The Oakland Nature Preserve will be hosting its second annual Night at the Preserve Friday evening to celebrate Earth Day.
OAKLAND – In celebration of Earth Day, the Oakland Nature Preserve will host an event that allows attendees to enjoy an evening out among the welcome company of food, art and champagne.
The event, now in its second year, is called Night at the Preserve, and it also serves as one of the many fundraising events for the preserve.
The evening will kick off with some food and live music courtesy of pianist Lindsey Peterson and guitarist John Starkovich and progress into a silent art auction followed by a sunset toast.
“We’re going to be having, what they call, heavy appetizers and some great music,” said Mona Phipps, director of the Oakland Nature Preserve. “And for the silent art auction, we’re going to have local artists and some national artists. We’ll have wildlife paintings that we’ll be auctioning off throughout the evening.

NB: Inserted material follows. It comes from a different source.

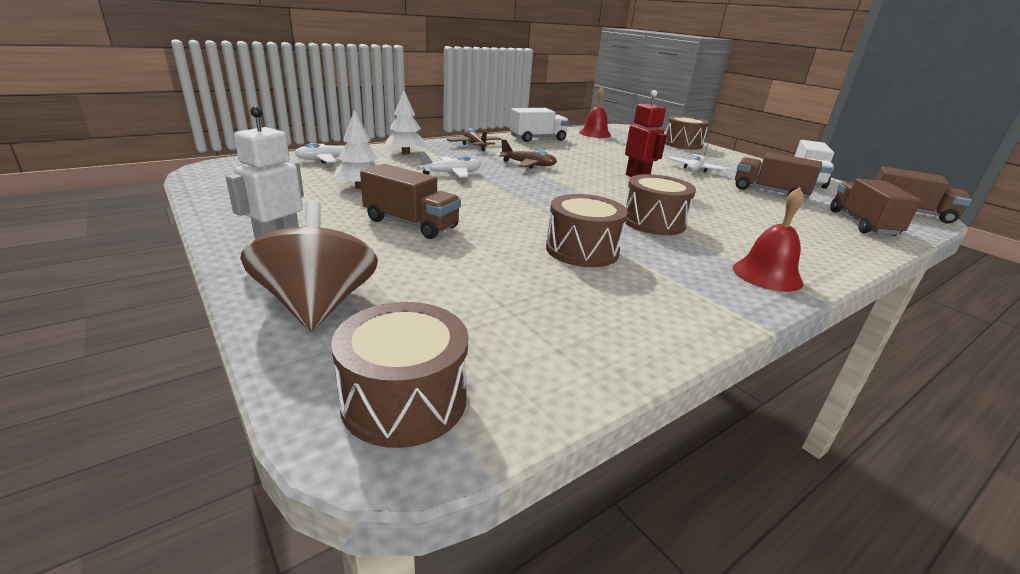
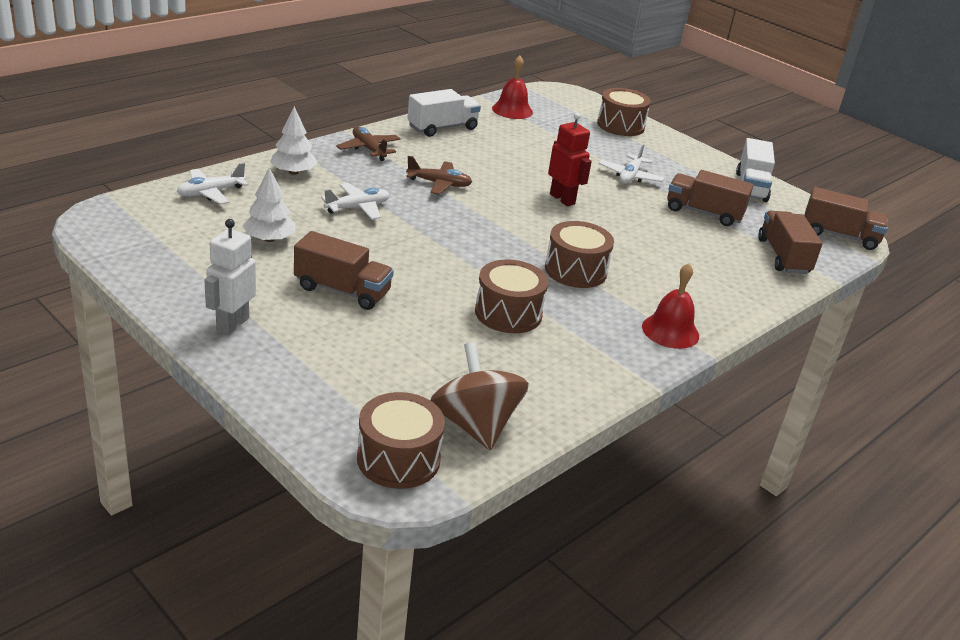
camera: 10 degrees left, 5 degrees up
(318, 306) = (303, 389): brown spinning top -> brown spinning top (475, 425)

And the silent auction is basically people using a number instead of their name, that way people don’t know who they are auctioning against.”
After the auction, attendees will be given the chance to either mingle with present company or join an evening hike down the boardwalk to the shores of Lake Apopka to watch the sunset with a glass of champagne in hand.
Because this year’s event is taking place slightly later in the evening, Phipps said, they hope to encounter an array of fireflies decorating the night air with their enchanting bioluminescence on the walk back.
“We hope it takes on a more relaxed atmosphere,” she said. “ONP is usually closed in the evening and they lock up the gate, so we’re giving people the opportunity to come in at dusk and to see what it’s like and enjoy the hike and the fireflies.”
The preserve relies completely on fundraisers, donations and grants to keep its doors open and continue restoration efforts.
Phipps hopes the event will raise about $3,000 to $4,000, all of which would go toward the preserve’s mission of education regarding the balance between the environment and humans.
“It’s a great way to come into the nature preserve in the evening and really enjoy good fellowship and a little camaraderie and be able to support such an important project that really is a community project,” Phipps said.